言葉は不思議です。額面通りにとればバカにされたとか、なにこの人ってことになったりします。私はこういうマニュアル化されない人間が大好きです。説教するってパワーも愛情も必要です。

「それはな〜、これとこれでやるんだよ。わかったか?!」

「わかりません。どうやってつけるんですか?」

「おまえミシンもってないんか?」

「はい」

「最近のわかいもんは・・・、俺の妻の店が洋服屋だから袋をもってそこで聞いてこいよ。」

「は〜い。」おやじさんはもうあきれてニコニコ笑っています。

杖を持っておじさんの妻の店に行くと、にっこりとわらって「聞いてるよ〜。」といろいろ親切に教えてくれます。「これは手縫いだね。こう返し縫いをして。」「あの〜返しぬいってなんでしたっけ?」「これよ〜」ちくちくぬってくれます。「あ〜家庭科で習いました!」

紐と道具を買いにおやじさんの店にもどると「めんどくせえなぁ」と言いながら丁寧にビスを打ってくださって完成しました。縫うのは私には無理だと判断されたみたいです。

作業しながらおじさんといろいろな話をしました。なぜスカートのファスナーは左についているのか、わかいころの仕事について、効率を追う時代について、故郷について、奥さんとの出会いについて。

終わったあとに写真を一緒にとりましょうよ〜と言うと、ちょっと待ってくれといいます。何かとおもったら髪をとかし上着をぬぎました。これでよしと満面の笑みです。でも写真ではこの顔・・・不器用な人なんだな〜。ふふふ。

ネットではこんな面白いコミュニケーションをつかむことはまだできません。人間が進化したり、面白い技術ができて、いつかできるようになるのかな。

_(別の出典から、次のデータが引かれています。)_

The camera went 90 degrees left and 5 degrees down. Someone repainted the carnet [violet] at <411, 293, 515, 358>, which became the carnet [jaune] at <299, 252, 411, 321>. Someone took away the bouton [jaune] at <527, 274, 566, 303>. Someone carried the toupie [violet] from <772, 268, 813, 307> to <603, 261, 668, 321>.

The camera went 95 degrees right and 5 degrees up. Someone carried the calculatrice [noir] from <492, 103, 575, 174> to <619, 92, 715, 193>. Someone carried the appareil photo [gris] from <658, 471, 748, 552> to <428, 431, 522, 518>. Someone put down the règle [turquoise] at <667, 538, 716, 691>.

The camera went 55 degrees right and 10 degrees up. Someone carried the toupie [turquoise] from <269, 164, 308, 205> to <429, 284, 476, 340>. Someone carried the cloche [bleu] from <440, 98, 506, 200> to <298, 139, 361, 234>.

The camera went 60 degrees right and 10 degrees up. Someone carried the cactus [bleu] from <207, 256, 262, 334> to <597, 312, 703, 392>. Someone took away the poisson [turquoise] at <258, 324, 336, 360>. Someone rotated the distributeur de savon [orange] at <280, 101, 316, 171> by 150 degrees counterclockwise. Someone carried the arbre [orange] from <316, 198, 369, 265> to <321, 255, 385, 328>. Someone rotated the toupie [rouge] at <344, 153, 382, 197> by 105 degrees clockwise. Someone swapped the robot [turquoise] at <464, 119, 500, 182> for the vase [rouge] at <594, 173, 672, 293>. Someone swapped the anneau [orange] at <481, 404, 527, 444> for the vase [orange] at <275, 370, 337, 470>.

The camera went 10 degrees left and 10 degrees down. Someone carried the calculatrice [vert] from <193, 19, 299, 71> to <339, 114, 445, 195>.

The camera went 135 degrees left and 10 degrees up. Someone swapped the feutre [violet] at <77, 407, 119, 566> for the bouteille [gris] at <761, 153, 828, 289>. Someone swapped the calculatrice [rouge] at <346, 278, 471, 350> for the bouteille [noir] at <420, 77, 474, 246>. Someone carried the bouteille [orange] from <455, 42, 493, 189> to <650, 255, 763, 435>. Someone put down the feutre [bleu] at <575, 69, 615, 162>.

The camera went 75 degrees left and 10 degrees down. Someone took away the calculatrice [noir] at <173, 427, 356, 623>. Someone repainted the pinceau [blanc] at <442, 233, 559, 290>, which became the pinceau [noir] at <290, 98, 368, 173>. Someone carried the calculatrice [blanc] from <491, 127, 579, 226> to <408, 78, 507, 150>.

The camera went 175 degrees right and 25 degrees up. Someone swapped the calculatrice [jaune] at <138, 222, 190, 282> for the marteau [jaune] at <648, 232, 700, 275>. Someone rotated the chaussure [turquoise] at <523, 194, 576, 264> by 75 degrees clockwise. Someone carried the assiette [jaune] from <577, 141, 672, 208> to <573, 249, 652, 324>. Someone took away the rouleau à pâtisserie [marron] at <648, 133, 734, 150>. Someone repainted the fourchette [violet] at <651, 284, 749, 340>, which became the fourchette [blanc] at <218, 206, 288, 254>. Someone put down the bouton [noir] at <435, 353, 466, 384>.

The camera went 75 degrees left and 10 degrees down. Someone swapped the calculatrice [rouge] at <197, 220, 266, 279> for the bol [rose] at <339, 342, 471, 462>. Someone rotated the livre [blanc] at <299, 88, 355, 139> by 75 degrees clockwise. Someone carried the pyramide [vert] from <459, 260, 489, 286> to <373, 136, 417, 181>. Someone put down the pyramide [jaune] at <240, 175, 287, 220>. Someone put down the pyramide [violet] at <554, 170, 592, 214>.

刺のある言葉だけど情がある、なんてのを一言で判断できるようになったりするのかな。

“おまえそんなこともしらねえのか?” への 2 件のフィードバック

  1. こんにちは。千葉杖道会の笠原です。
    鹿島合宿ではお世話になりました。覚えていらっしゃいますでしょうか??

    ネット検索していたら、たまたま見つけてしまい、
    読んでしまい、書き込みをしている自分がいます。

    このようなコミュニケーションをとれる方をうらやましく思います。
    私だったら、すぐに怒ってしまいそうです(笑)。

    また今度、稽古場等でお会いできると嬉しいです。
    どうぞよろしくお願いします。

    地震は大丈夫だったでしょうか・・・。

  2. こんにちは。合宿ではお世話になりました。
    杖道を始めるてから、人との間合いが変わりました。
    斬りかかってくるまで、動かないという心でいると怒らずにすむんだな〜と自分を観察しています。

    また稽古でお会いできるのを楽しみにしています。

    地震はゆれましたが、大丈夫でした。千葉の沿岸部などはまだまだ心配ですね。

    自分に何ができるか考えると、自分の小ささを自覚せざるおえませんが
    みのまわりのことからできることを探したいと思います。